L’armée de Théodose était garantie, par sa position, de l’impétuosité du vent ;
qui soufflait un nuage de poussière dans le visage de l’ennemi, rompait ses
rangs, arrachait les épées des mains des soldats, et repoussait contre eux
leurs inutiles javelots. L’empereur sut profiter habilement de l’avantage que
lui offrait la fortune. La superstition augmenta la terreur des Gaulois, et ils
cédèrent sans honte aux puissances invisibles qui semblaient combattre pour
leurs pieux ennemis. La victoire de l’empereur fut décisive, et la mort de ses
deux rivaux fut conforme à leurs différents caractères ; le rhétoricien Eugène,
qui s’était presque vu maître du monde, fut réduit à implorer la clémence du
vainqueur ; et, tandis qu’il était prosterné aux pieds de Théodose, les
impitoyables soldats lui abattirent la tête. Arbogaste après la perte de la
bataille. Où il s’était acquitté des devoirs d’un général et d’un soldat erra
quelques jours dans les montagnes. Convaincu qu’il n’avait plus de ressources,
et que sa fuite était impossible, l’intrépide Barbare imita l’exemple des
anciens Romains, et se perça de sa propre épée, Le sort du monde romain se
décida dans un coin de l’Italie. Le successeur légitime de la maison de
Valentinien embrassa l’archevêque de Milan, et reçut la soumission des
provinces de l’Occident elles étaient toutes complices de la rébellion.

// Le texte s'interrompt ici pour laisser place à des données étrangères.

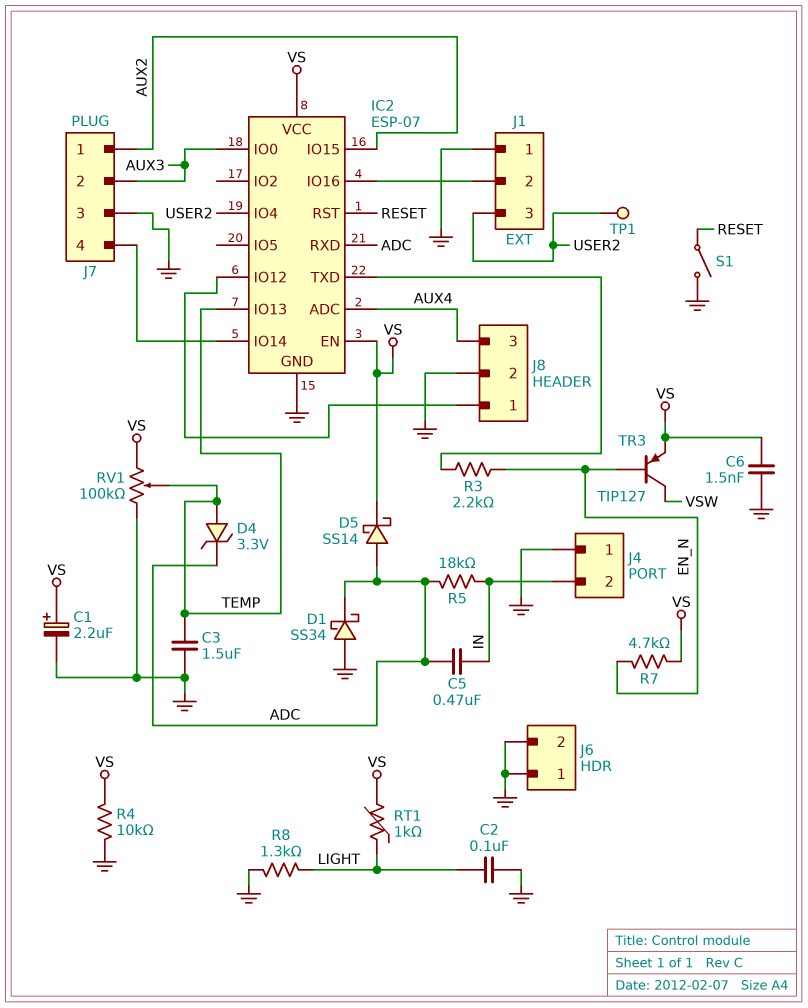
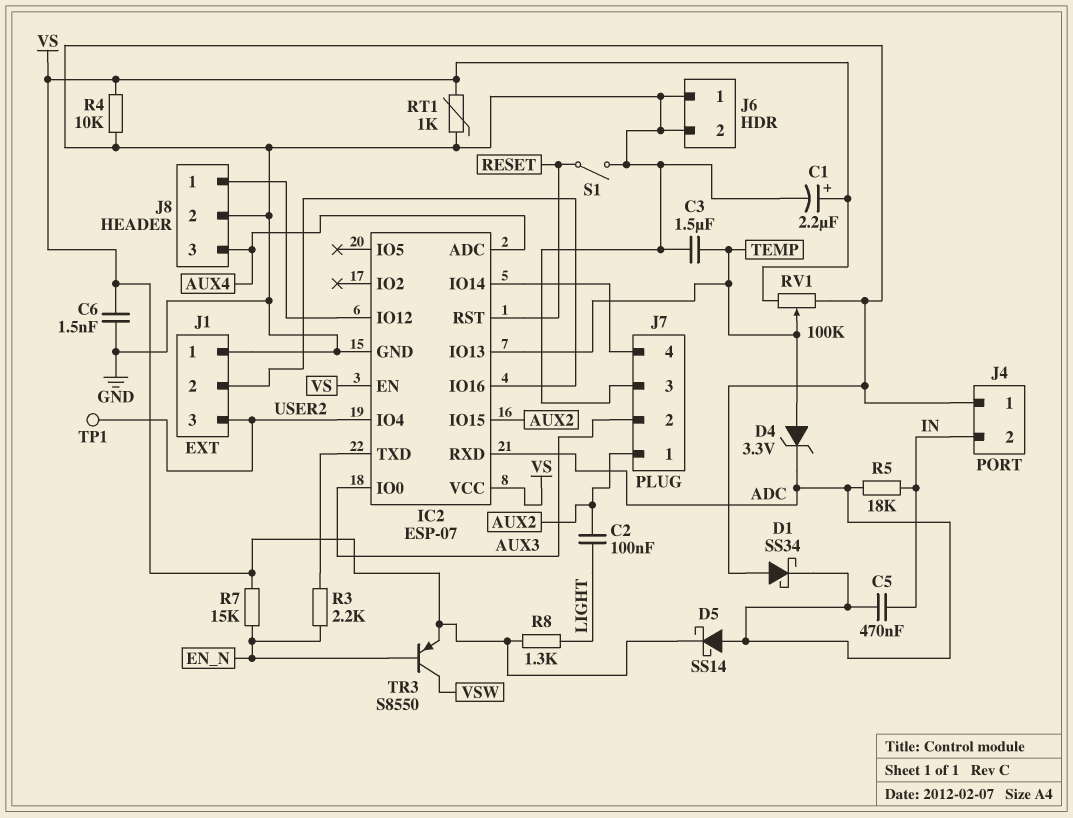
C2: 100nF (GND, LIGHT) -> 100nF (AUX2, LIGHT)
R7: 4.7k (EN_N, VS) -> 15k (EN_N, VS)
R8: 1.3k (GND, LIGHT) -> 1.3k (LIGHT, VS)
RT1: 1k (LIGHT, VS) -> 1k (GND, VS)
TR3: PNP TIP127 (B EN_N, C VSW, E VS) -> PNP S8550 (B EN_N, C VSW, E VS)

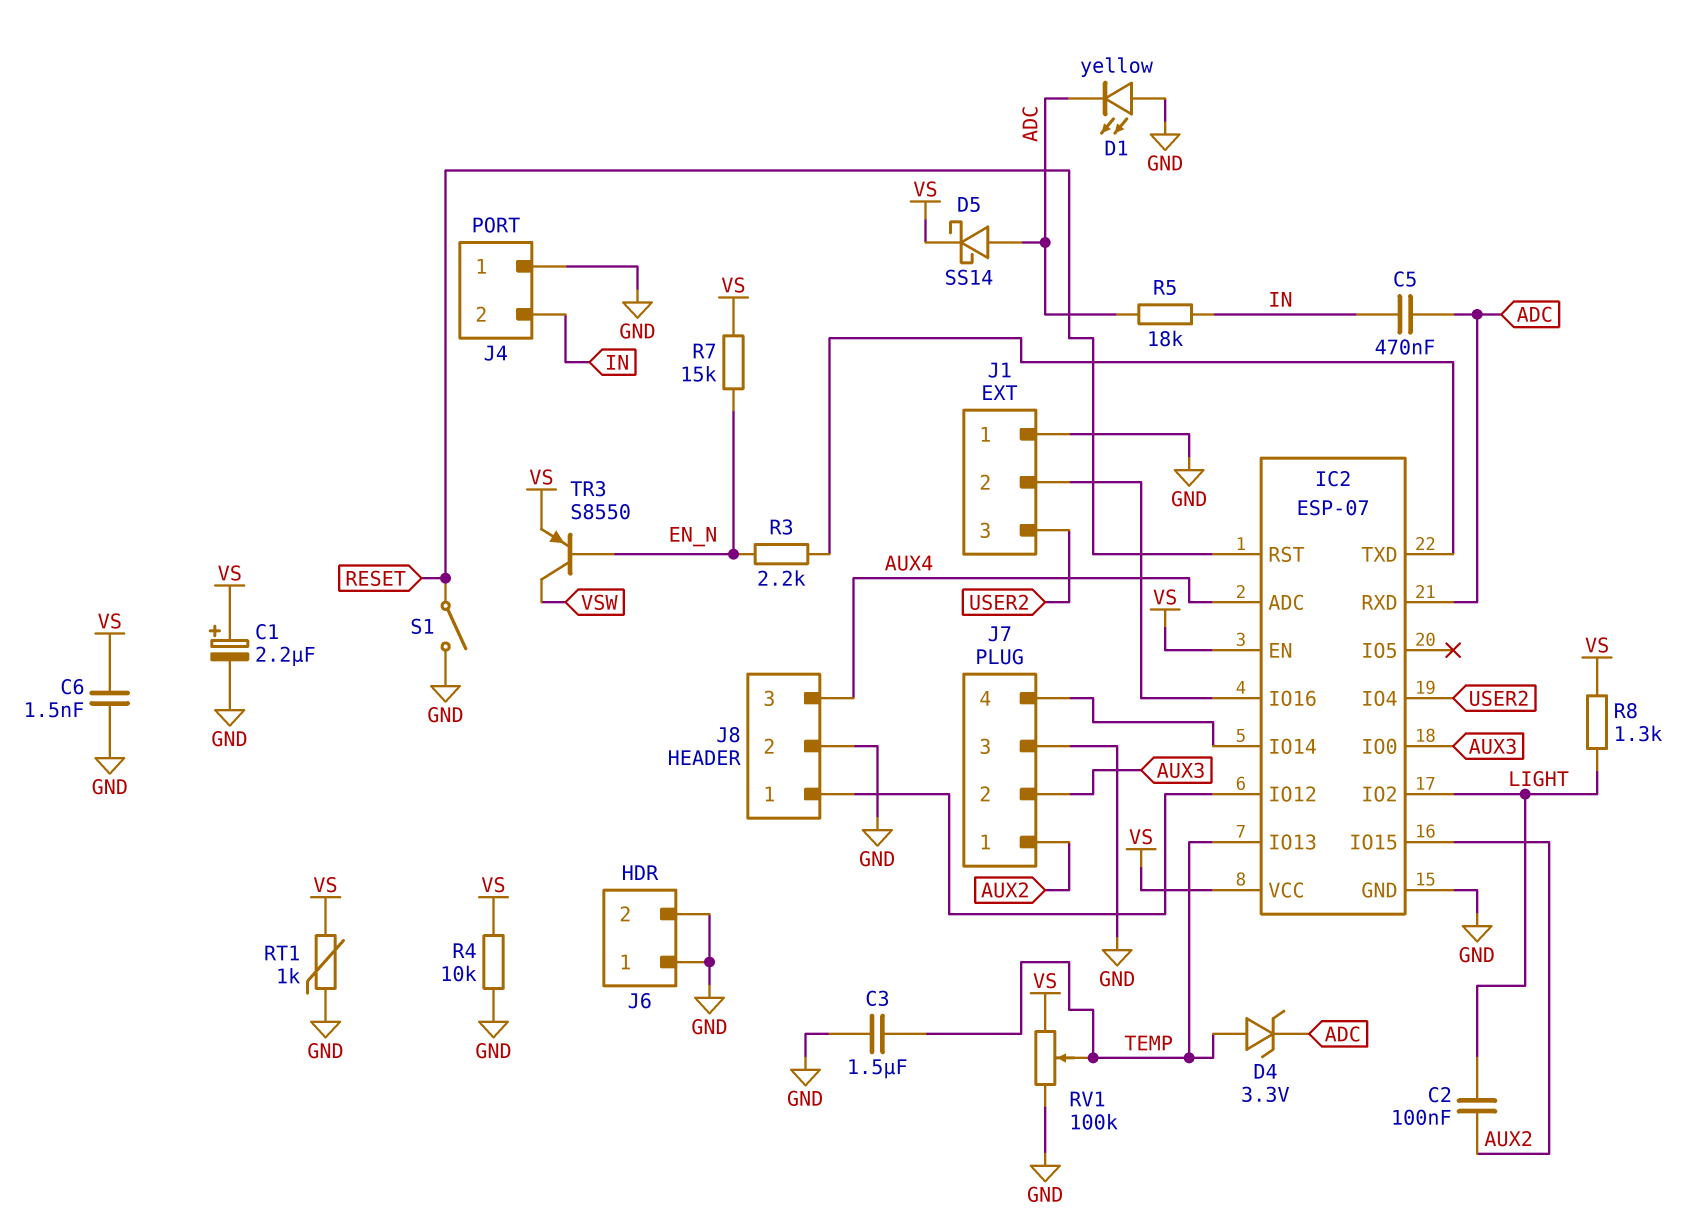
D1: schottky SS34 (A GND, K ADC) -> LED yellow (A GND, K ADC)
IC2 pin IO2: none -> LIGHT
TP1: test point (USER2) -> none

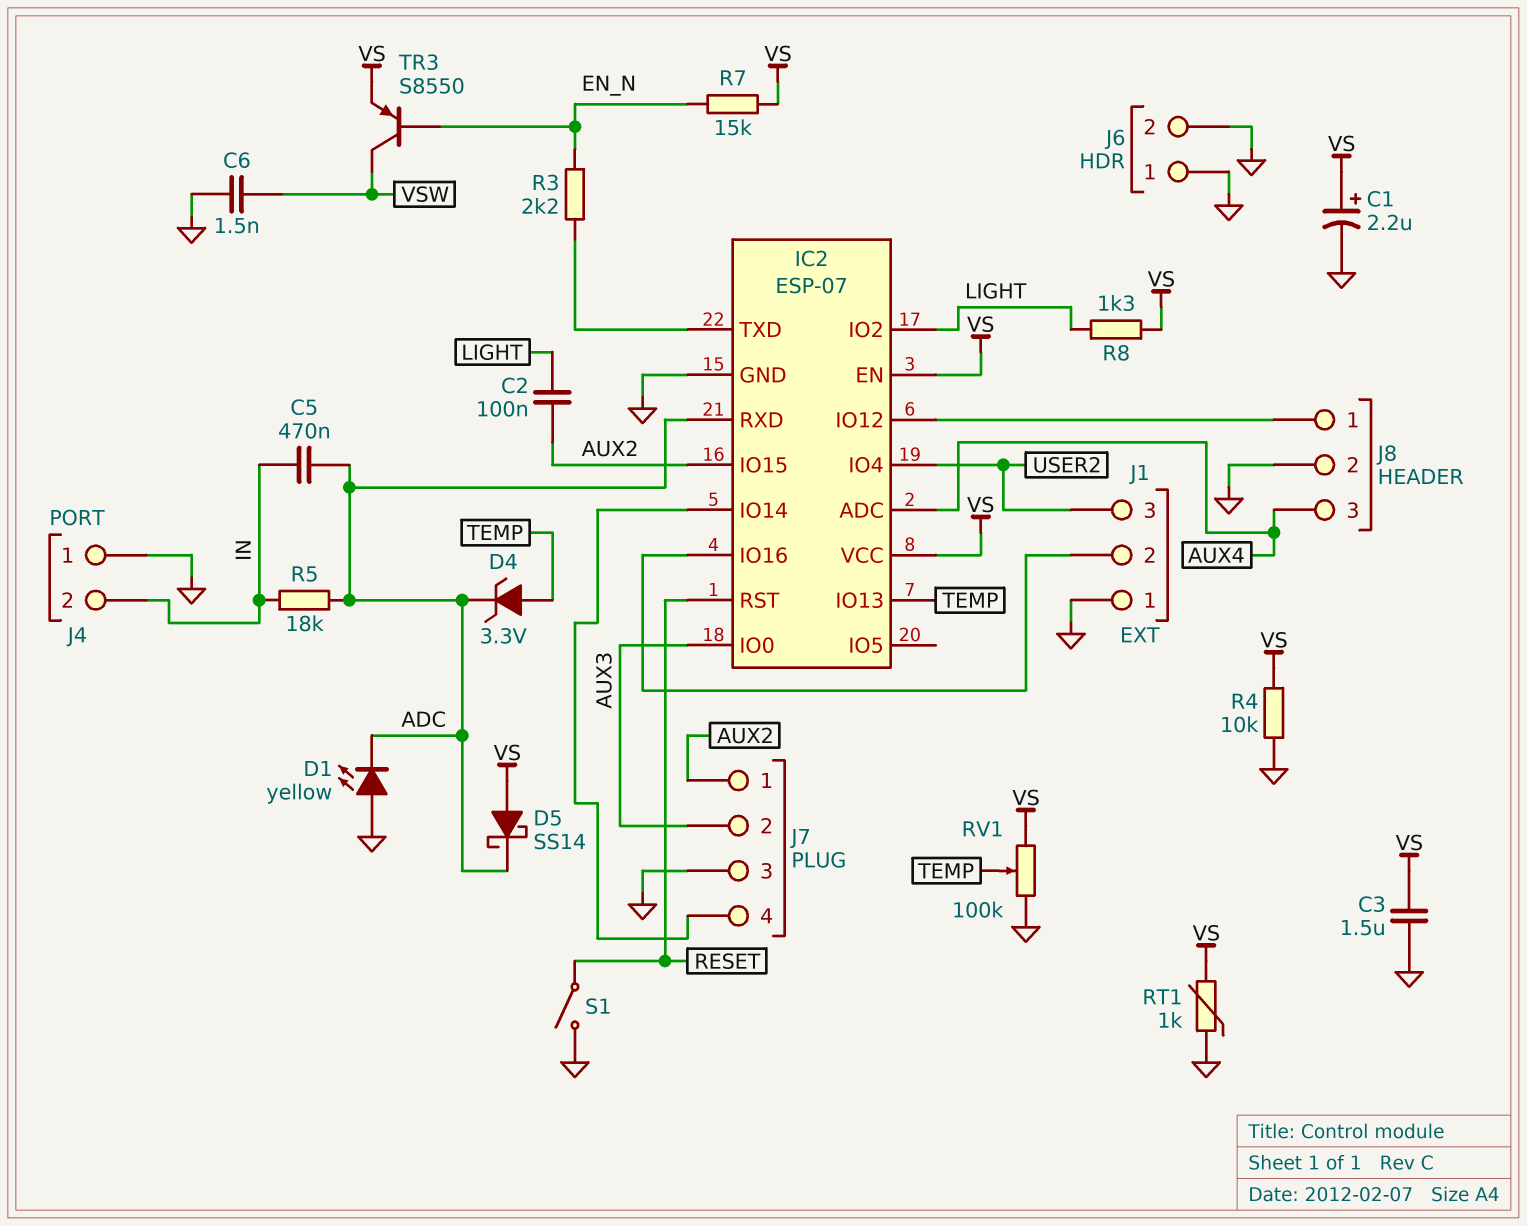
C3: 1.5uF (GND, TEMP) -> 1.5uF (GND, VS)
C6: 1.5nF (GND, VS) -> 1.5nF (GND, VSW)
D5: schottky SS14 (A ADC, K VS) -> schottky SS14 (A VS, K ADC)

L’intrépide Ambroise avait seul résisté aux sollicitations et aux succès de
l’usurpateur, et rejeté la correspondance et les dons d’Eugène avec une mâle
liberté qui aurait été fatale à tout autre qu’à lui. Il s’était retiré de Milan
pour éviter l’odieuse présence du tyran ; et il osa même prédire sa chute en
termes équivoques. Le vainqueur applaudit au mérite d’Ambroise, qui lui
assurait l’attachement du peuple par l’influence de la religion ; et on
attribue la clémence de Théodose à l’intercession de l’archevêque [3257] .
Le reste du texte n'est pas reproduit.